EventideA Series of Tales and Poems
Young, and happily ignorant of the cares and sorrows that distract the bosoms of maturer years, he was soon asleep. 

 The hermit moved to the window, and, after gazing forth some time in silence, murmured, "Wild, wild is the night! Heaven send she does not suffer. I left two bundles on her lonely sill, though my fingers grew stiff with cold ere I had gathered them. Thus do I feebly endeavor to atone for past misconduct. How the wind roars through the pines! O, what memories of long ago rush o'er my soul! I think of Mary as the time approaches when she will be near me. Shall I see her face again? God forbid!" exclaimed he, stamping his foot violently upon the stone floor.
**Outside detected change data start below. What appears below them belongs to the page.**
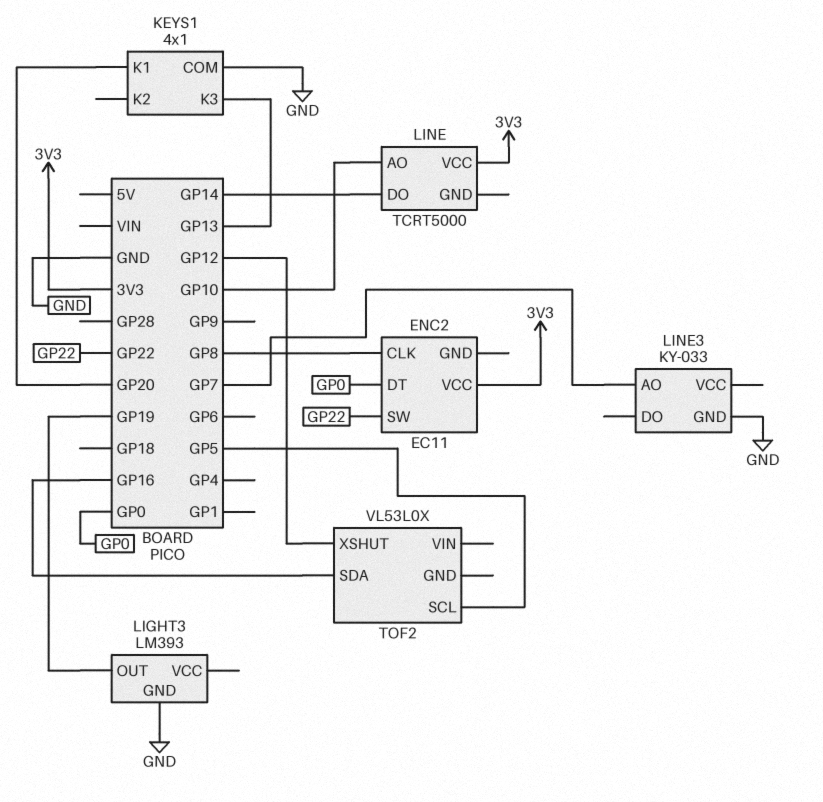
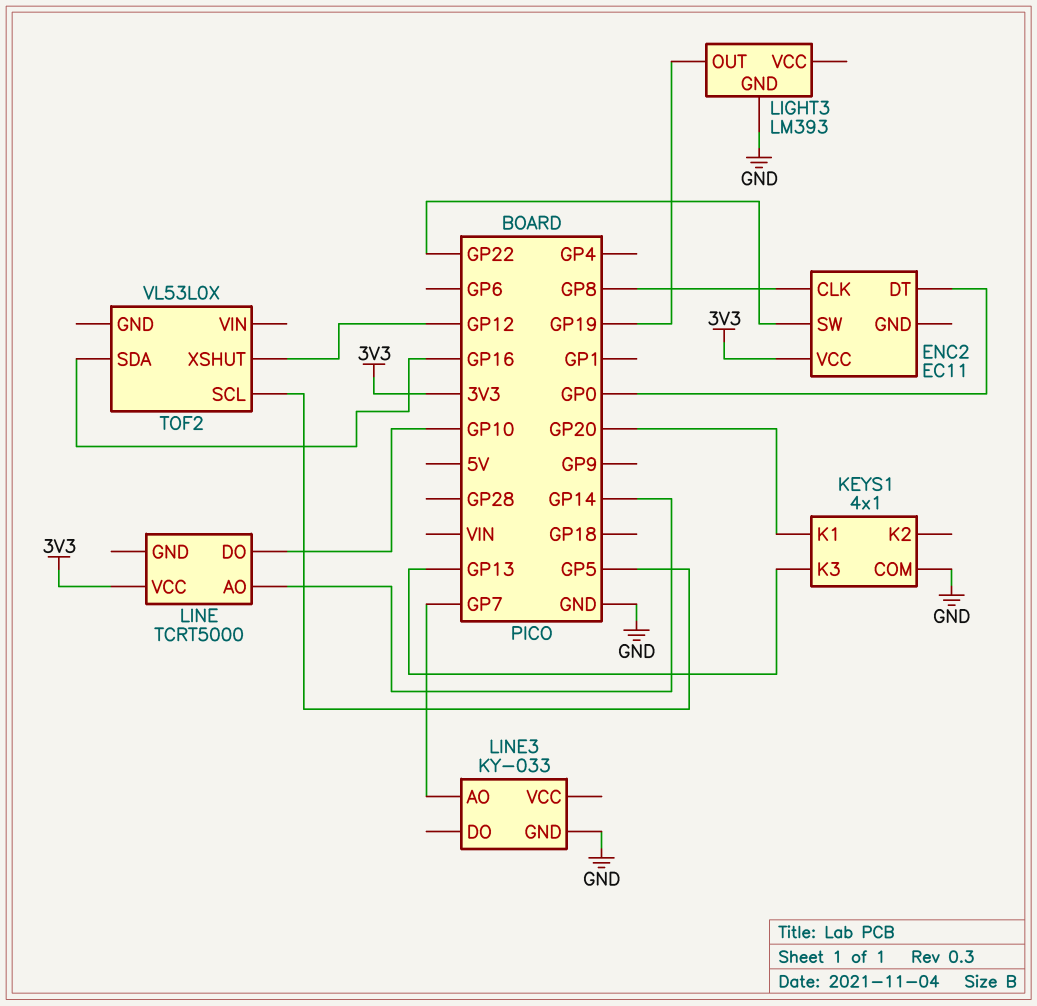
LINE pin AO: GP10 -> GP14
LINE pin DO: GP14 -> GP10

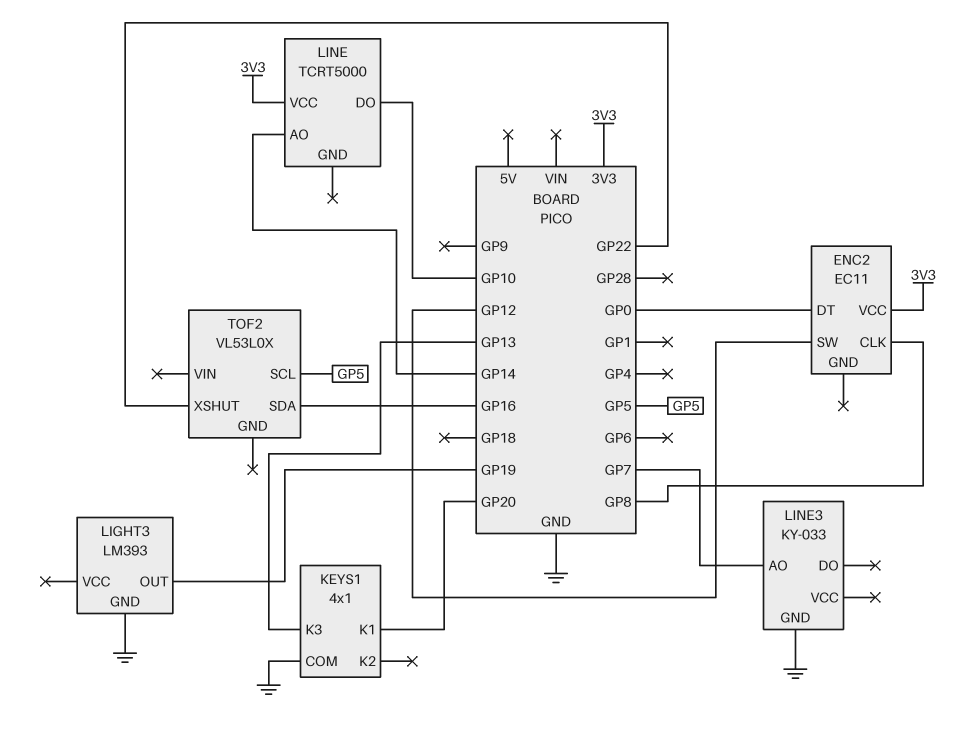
ENC2 pin SW: GP22 -> GP12
TOF2 pin XSHUT: GP12 -> GP22

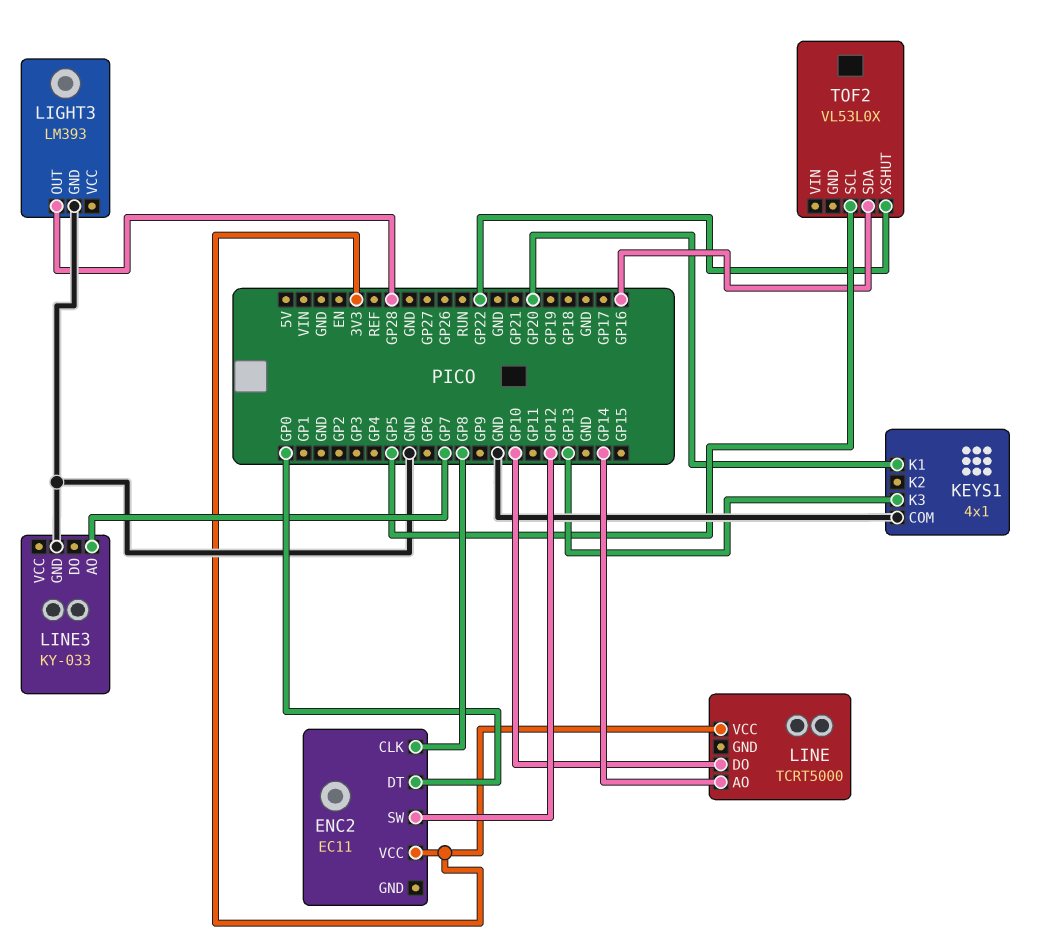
LIGHT3 pin OUT: GP19 -> GP28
After a while he resumed his low soliloquy. "I fear for Edgar," he said, "lest the cold world chill his heart and undo his usefulness, as it has mine. He has my temperament, reserved, sensitive, and with the same accursed capacity for strong, undying attachment. What a fair prospect of fame had I! What honors were ready to crown me when that monster came and blasted them all! Such do I fear will be Edgar's fate. But he must go forth into the world; such was the wish of his parents. I can keep him near me a few months longer by sending him to the Wimbledon seminary, ere he must depart for some distant university or school of art. Then the great world will have opened before him, and I shall see him no more." The hermit suddenly ceased. Tears choked his utterance. 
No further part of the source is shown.